Foreign Nationals are no stranger to the South African labour market. Even though certain industries might be more likely to employ foreigners based on the nature of their trade, legislation governing the employment of foreigners is enforceable throughout all labour sectors.

Section 38(1) of the Immigration Act, Act 13 of 2003, reads as follows:

(1) No person shall employ –

  • an illegal foreigner;
  • a foreigner whose status does not authorise him or her to be employed by such person; or
  • a foreigner on terms, conditions or in a capacity different from those contemplated in such foreigner’s status.

Because of section 38(1), employers are cautioned to conduct thorough background searches on potential employees to be sure they have the necessary working permits (if applicable). Employing an “invalid” foreigner not only exposes the employer to prosecution and fines, but they will also have to deal with labour procedures to dismiss the employee. If employment is offered to a foreigner who does not have the correct permit, the contract of employment is not necessarily void, but the underlying employment relationship would still be the main factor to consider.

What is the definition of an employee as per Labour Legislation Act?

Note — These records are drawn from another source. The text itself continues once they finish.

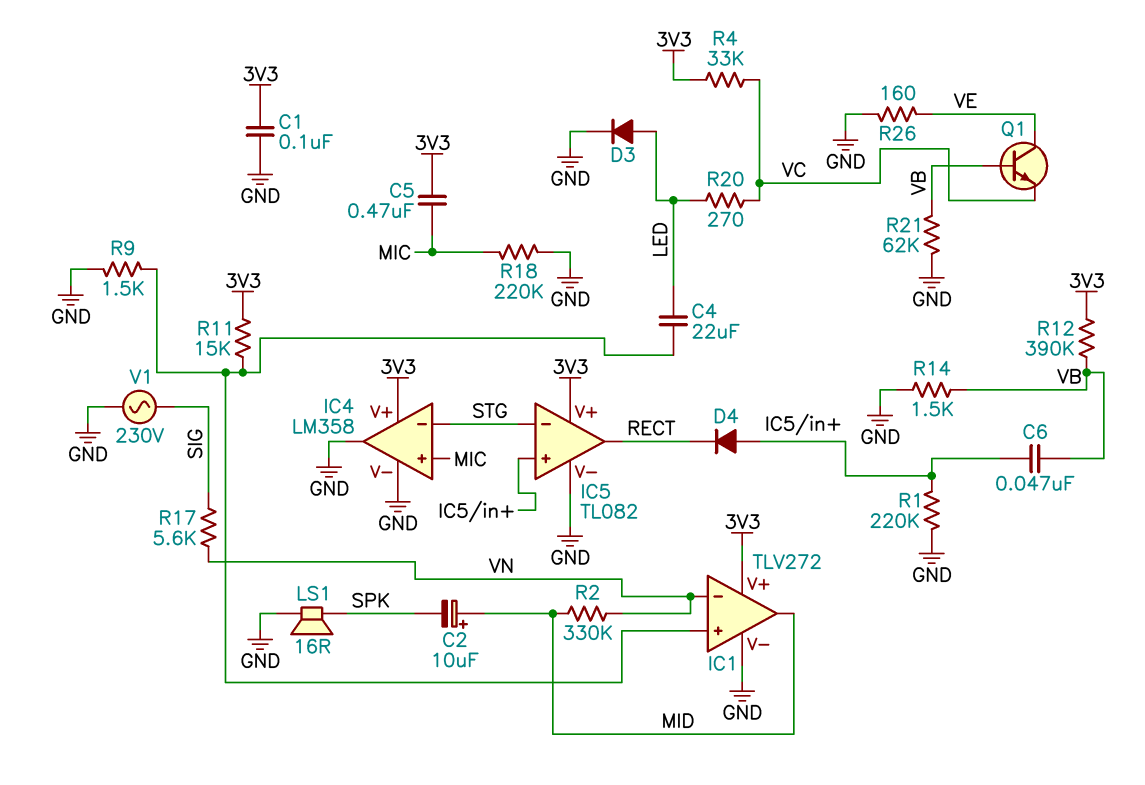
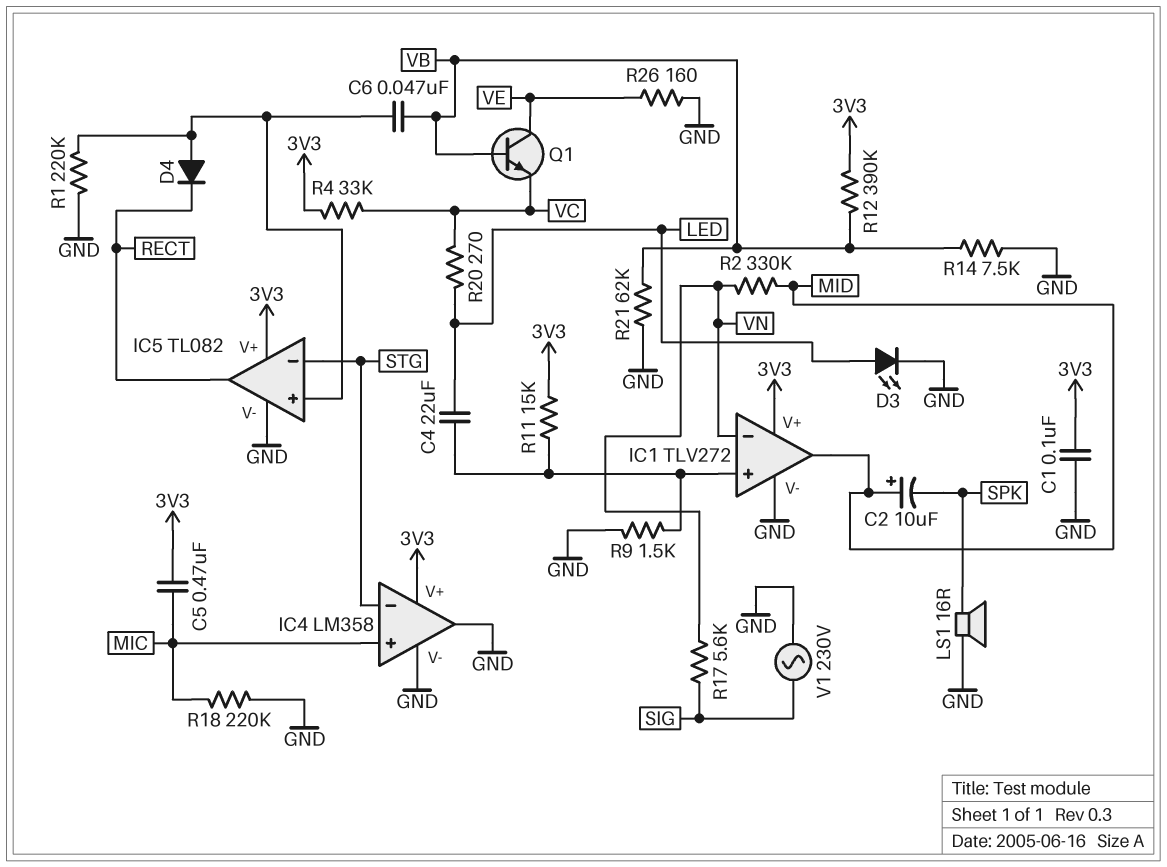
D3: diode (A LED, K GND) -> LED (A LED, K GND)
R14: 1.5k (GND, VB) -> 7.5k (GND, VB)

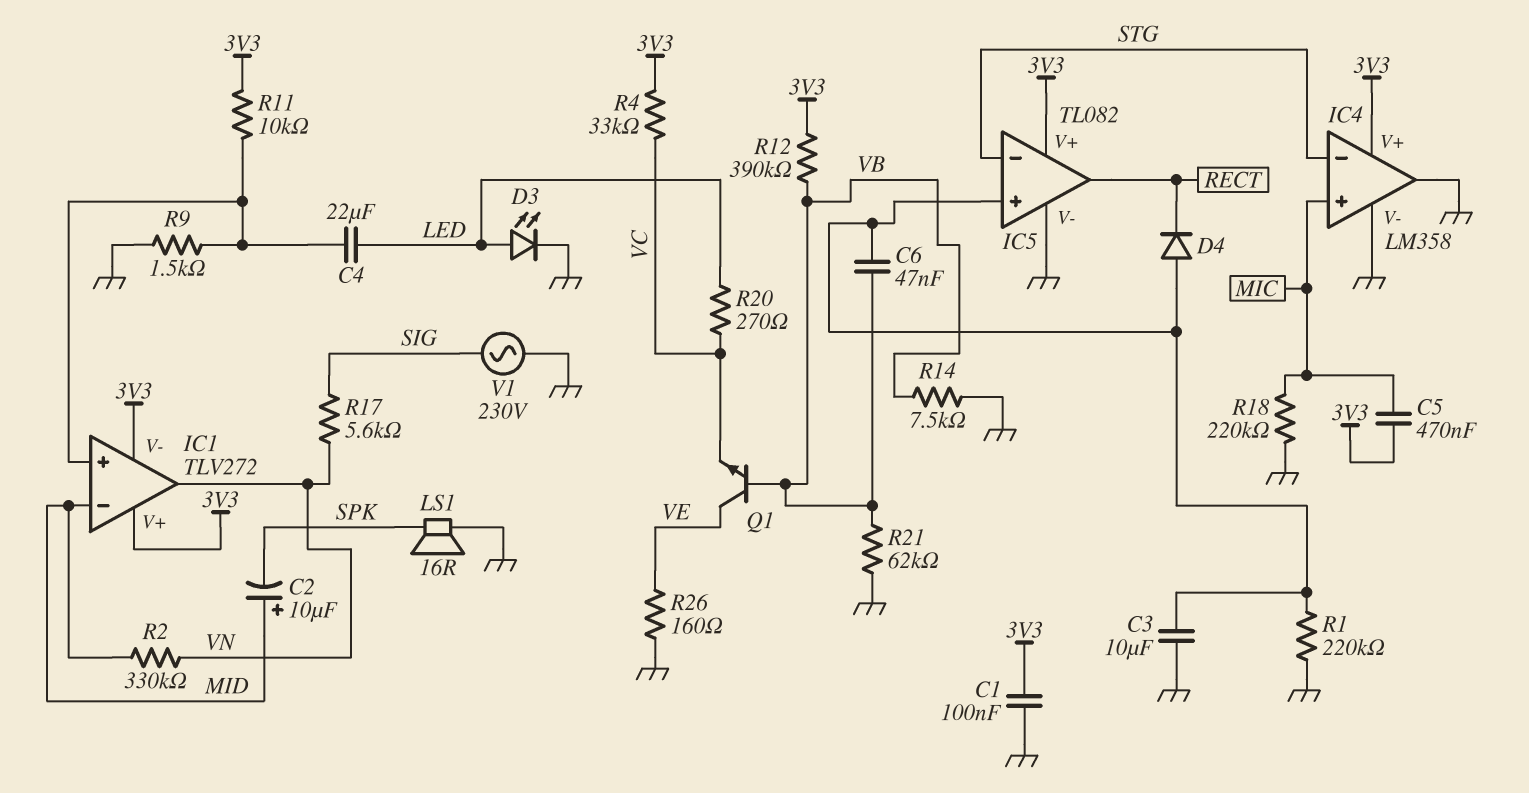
C3: none -> 10uF (GND, IC5/in+)
IC1 pin V-: GND -> 3V3
IC1 pin in-: VN -> MID
IC1 pin out: MID -> VN
R11: 15k (3V3, IC1/in+) -> 10k (3V3, IC1/in+)

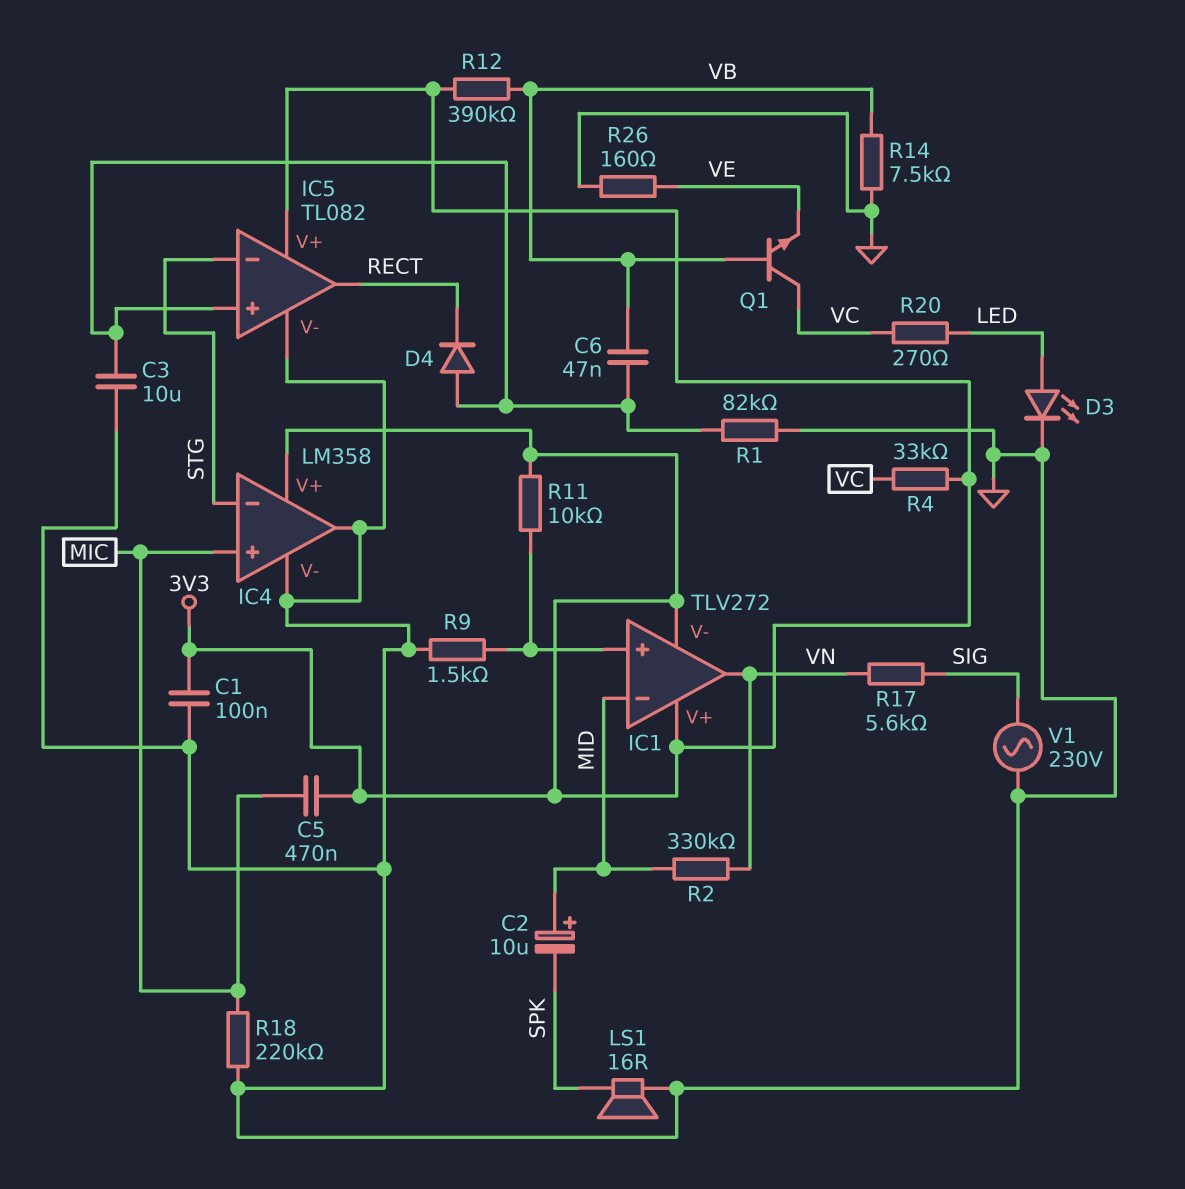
C4: 22uF (IC1/in+, LED) -> none
Q1: NPN (B VB, C VE, E VC) -> NPN (B VB, C VC, E VE)
R1: 220k (GND, IC5/in+) -> 82k (GND, IC5/in+)
R21: 62k (GND, VB) -> none

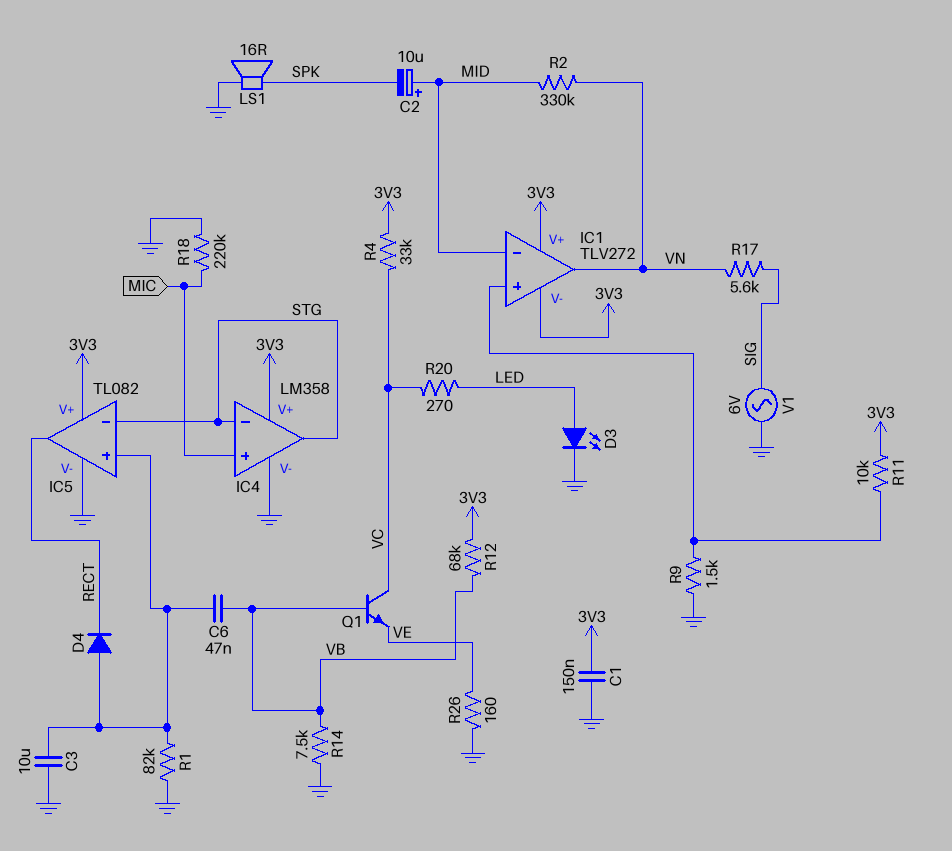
C1: 100nF (3V3, GND) -> 150nF (3V3, GND)
C5: 470nF (3V3, MIC) -> none
IC4 pin out: GND -> STG
R12: 390k (3V3, VB) -> 68k (3V3, VB)
V1: AC 230V (GND, SIG) -> AC 6V (GND, SIG)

The Labour Relations Act (LRA) defines an employee as “any person, excluding an independent contractor, who works for another person or for the State and who receives, or is entitled to receive, any remuneration; and any other person who in any manner assists in carrying on or conducting the business of an employer”, and “employed” and “employment” have meanings corresponding to that of “employee”.

What then if a foreign national’s work permit is invalid or has expired?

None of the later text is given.